Thursday, 29 August 2013

Salmagundi is English for हिंग पुस्तक तलवार


Blood orange, tangelo and green beans salad





“Salmagundi is a mixture or a mixed plated salad comprising many disparate ingredients, which dates back to 17th century England.”

This is a new addition to my gyan – and an apposite translation of “Hingpustaktalwar” or हिंग पुस्तक तलवार !

No – this isn’t gibberish, but a concatenation of three words from the Indo-Aryan language family.

Yes – it’s another family meme.

And like with most family memes, the origin of this one is now forgotten –it probably was a story of a man who was given an incongruent shopping list featuring some asafetida, a book and a sword.

This description is used and abused in the family for an unrelated shopping list, a mélange menu or a higgledy piggledy composition or an ensemble gone awry.  Generations of girls, including the in-law variety, have suffered disproval and diatribes from the dynasty dames for “hingpustaktalwar” menus and dishes, be it a wedding feast (especially one hosted by the in-law party) or a family dinner.

Interestingly, this throwing together of disparate elements of taste, texture, temperature, colour, cuisines, condiments actually yields great results, as I experienced with this salad.

Why was this disparate and unlikely?

First of all, the dish comprised raw ingredients topped the blanched beans in a mélange of fruit, vegetables, nuts, herbs and spices.

Then, I have always been disdainful of cooks who throw things together in the name of innovation – much like arty-farty practitioners of modern art who throw lines and strokes and colours together into facile,futile frames. Not unlike the cacophonous medleys of fusion “raga music”…

Granted, a dish “… in an orange reduction” has enhanced snob value for some. But for the incredulous me, the idea of oranges in savoury dishes had taken a while to go down. For this dish, I had even- by sheer force of habit- sliced and segmented the oranges on my fruit chopping board (the one that is never allowed to be used for cutting vegetables) only to realise I was mixing the fruit with raw onions.



The skepticism persisted.

Wasn’t I being foolishly intrepid, blending flavours of orange, thyme and garlic?

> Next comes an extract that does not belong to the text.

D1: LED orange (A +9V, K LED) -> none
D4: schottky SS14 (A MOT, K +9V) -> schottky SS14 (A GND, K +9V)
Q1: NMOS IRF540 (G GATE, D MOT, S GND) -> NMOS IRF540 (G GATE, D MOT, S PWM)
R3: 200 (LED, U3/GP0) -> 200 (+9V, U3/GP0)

Was I overreaching myself- tossing oxymoron textures of crunchy beans and luscious oranges?
What was with this droll plating of the Kandinski-esque cuts, colours and contours of components in this eclectic salad?

And most importantly - would the family like it?

Would this dish be a suitable complement to the pumpkin risotto the daughter had made for dinner that night?

The salad was such a winner, that now I really want to call mother or my aunts and ask if anyone remembers the story of that poor man – I am dying to know what he did with the asafetida, the book and the sword.



Blood orange, tangelo and green beans salad

NB. Tangelo is a hybrid of a tangerine and a pomelo (grapefruit). You can see the blood orange in the photo.

Ingredients

¼ kg green beans, trimmed
Ice water, for chilling
1 blood orange, cut into thin half- slices (you can leave the rind on)
1 tangelo, peeled, pithed and segmented
1 tangelo, zest and juice extracted
1 tbsp oil from a tub of Persian Feta (this is the herbed olive oil that the Feta is suspended in – but if you can use 1 tbsp extra-virgin olive oil, a spot of garlic, a pinch of dry thyme or a sprig of fresh thyme, salt and pepper)
1 medium Spanish onion, thinly sliced
Salt and freshly ground pepper
A handful of roasted pistachios to garnish

Method

Boil a medium pot of water and prepare a bowl of ice water. Add the green beans to the pot and cook until crisp-tender, about 3-4 minutes, and then plunge them into the ice water to stop the cooking. Once cool, dry the green beans completely and season with salt.

Using a sharp knife remove the skin and pith from the second tangelo and carefully slice in between the membranes to get the petals out. 

Combine the juice and a tiny bit of the zest of one tangelo in a large bowl and add the herbed oil or 1 tbsp extra-virgin olive oil, a spot of garlic, thyme, salt and pepper. Mix well.

Toss in the green beans and sliced onions in this dressing to combine and taste again for seasoning. Arrange the beans on a serving plate lined with the blood orange half- slices. Garnish the beans with tangelo sections and pistachios.


Serve chilled or at room temperature.